Another thing I'd like to point out about your post is that you fail to demonstrate that NFP users are not guilty of the same faults listed here as ABC users. Furthermore, you fail to see that a couple can use either NFP or ABC and not be guilty of one of the things on this list. This is because the goodness or badness of a child spacing act relies upon intent.
November 12, 2002, 06:49 AM
James, Please review the subject, it is about ABC not NFP. As for the civil divorce statistics, I will grant that many, many more couples use ABC and as a percentage and as a total, many, many more couples get civil divorces that use ABC.

Your trailing paragraph sounds so much like my children when they are caught doing something wrong. Their reply is not that what they were doing is right, its that what their brother was doing was also wrong. Somewhat of a variation of everyone else is doing it!
November 12, 2002, 08:52 AM
Dad, you ignored my reply about the references to NFP. As the one who started the thread, I think I'm pretty well qualified to say what the thread topic really was.
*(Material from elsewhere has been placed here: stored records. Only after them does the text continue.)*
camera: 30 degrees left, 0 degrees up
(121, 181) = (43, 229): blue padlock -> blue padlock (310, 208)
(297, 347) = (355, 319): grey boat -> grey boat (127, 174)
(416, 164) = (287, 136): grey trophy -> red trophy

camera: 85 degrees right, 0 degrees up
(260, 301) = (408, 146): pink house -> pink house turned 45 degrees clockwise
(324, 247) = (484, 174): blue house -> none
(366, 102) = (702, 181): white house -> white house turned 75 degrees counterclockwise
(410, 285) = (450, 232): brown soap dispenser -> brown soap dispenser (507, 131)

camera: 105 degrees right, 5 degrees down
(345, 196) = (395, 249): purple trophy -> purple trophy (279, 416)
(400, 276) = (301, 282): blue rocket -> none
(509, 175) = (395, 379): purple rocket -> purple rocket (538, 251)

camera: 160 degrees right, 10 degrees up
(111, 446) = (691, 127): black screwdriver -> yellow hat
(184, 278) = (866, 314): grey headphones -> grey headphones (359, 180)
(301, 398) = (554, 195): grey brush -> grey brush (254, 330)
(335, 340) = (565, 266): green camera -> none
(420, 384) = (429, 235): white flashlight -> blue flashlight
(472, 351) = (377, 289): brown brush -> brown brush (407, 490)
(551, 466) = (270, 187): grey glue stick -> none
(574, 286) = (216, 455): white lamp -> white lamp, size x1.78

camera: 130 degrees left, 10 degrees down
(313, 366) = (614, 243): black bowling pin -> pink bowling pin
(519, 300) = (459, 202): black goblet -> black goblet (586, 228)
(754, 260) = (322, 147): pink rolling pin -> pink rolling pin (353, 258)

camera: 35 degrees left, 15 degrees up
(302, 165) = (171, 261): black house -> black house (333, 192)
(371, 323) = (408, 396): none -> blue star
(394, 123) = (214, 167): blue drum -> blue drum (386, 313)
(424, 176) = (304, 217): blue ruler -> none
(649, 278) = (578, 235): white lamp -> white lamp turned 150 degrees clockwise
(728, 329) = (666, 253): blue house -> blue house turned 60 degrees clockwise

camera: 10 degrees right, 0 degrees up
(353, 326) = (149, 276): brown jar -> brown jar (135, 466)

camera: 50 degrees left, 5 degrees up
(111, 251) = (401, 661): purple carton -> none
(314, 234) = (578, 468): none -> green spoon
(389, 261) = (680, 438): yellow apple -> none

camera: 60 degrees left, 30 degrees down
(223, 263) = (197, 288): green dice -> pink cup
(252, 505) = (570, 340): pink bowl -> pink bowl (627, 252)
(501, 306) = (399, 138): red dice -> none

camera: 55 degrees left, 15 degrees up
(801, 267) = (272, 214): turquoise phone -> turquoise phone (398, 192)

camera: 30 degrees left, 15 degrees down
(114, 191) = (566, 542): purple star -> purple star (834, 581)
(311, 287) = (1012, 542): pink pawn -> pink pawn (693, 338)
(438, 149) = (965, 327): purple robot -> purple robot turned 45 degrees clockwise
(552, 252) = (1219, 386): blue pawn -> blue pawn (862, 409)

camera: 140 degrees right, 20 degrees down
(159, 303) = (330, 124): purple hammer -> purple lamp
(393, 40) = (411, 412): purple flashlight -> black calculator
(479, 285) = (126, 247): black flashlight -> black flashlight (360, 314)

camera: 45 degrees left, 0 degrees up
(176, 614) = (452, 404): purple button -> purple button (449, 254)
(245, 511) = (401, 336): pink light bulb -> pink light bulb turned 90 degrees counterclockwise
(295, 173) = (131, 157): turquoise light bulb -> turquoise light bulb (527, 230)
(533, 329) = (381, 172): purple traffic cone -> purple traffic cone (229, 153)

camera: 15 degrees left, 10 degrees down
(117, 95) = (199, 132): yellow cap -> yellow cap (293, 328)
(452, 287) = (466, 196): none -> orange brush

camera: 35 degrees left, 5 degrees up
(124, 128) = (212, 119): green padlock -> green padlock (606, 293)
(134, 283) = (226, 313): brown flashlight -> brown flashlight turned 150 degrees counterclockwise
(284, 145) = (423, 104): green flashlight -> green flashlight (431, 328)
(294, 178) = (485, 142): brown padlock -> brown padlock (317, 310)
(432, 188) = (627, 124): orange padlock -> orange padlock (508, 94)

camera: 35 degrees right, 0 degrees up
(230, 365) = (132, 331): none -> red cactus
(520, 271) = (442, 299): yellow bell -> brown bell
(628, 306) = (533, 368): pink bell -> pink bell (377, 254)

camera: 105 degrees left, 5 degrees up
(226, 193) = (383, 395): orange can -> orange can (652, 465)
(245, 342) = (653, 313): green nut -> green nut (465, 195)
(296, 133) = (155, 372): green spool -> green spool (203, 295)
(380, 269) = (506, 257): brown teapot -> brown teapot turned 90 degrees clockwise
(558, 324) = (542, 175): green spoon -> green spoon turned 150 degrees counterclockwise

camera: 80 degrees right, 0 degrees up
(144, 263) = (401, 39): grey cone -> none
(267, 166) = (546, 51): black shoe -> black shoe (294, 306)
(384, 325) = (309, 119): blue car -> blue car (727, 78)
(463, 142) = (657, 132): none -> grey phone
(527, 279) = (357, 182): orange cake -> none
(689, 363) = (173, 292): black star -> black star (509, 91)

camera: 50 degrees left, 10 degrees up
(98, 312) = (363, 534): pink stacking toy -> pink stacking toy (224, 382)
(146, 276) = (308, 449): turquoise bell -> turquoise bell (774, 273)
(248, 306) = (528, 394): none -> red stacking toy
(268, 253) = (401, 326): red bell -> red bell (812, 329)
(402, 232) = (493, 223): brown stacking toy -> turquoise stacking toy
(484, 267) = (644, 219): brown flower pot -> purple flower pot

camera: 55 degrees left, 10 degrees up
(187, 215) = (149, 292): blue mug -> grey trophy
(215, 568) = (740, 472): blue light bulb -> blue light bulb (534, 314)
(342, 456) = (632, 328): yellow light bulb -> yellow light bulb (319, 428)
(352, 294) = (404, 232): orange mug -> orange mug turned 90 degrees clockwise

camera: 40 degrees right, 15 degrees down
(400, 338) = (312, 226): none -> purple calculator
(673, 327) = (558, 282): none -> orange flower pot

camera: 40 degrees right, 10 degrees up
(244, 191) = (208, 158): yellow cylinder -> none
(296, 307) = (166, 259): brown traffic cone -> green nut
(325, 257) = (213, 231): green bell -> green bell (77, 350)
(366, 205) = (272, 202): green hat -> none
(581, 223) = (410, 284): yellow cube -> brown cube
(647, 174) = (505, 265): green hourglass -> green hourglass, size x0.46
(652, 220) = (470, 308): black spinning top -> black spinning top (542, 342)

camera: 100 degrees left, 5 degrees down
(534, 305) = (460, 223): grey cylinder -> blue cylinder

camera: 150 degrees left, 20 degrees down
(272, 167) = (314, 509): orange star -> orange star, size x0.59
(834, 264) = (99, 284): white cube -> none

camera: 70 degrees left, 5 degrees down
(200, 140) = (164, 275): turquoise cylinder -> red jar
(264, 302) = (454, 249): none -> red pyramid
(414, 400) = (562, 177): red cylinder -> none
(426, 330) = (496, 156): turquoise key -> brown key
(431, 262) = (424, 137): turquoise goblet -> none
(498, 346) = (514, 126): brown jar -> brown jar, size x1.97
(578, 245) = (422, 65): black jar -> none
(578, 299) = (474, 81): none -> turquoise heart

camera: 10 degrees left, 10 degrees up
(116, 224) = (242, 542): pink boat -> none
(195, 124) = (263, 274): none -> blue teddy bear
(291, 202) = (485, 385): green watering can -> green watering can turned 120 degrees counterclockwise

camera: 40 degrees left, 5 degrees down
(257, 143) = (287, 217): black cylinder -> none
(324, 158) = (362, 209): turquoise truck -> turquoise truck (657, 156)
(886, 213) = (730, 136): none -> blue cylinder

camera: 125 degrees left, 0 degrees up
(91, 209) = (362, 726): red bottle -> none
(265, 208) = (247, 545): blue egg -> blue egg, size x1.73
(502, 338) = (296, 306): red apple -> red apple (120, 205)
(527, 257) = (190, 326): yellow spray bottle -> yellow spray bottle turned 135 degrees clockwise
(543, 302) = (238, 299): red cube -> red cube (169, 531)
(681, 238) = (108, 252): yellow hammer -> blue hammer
If your point here is to be a stickler and say that the thread title mentions ABC but not NFP, and so references to NFP are irrelevant and off-limits, then, OK, you've said that. But you're missing the point of the thread completely, and haven't told us anything yet about why NFP users aren't guilty of precisely the same things they often ccuse ABC users of doing.
November 12, 2002, 05:45 PM
NFP compared to ABC
"Their reply is not that what they were doing is right, its that what their brother was doing was also wrong. Somewhat of a variation of everyone else is doing it!"

So then here you imply that NFP is just as wrong as ABC, but that ABC users should just "take responsibility here" and admit their wrong. Whereas, NFP users shouldn't be held accountable? Doesn't make much sense to me. I don't see anything sinful about using either. I'm not saying "they're wrong so we can do it to." What I am actually saying, is that when NFP users are pointing to the speck in ABC users' eyes, they should first reflect on the planck in their own eyes!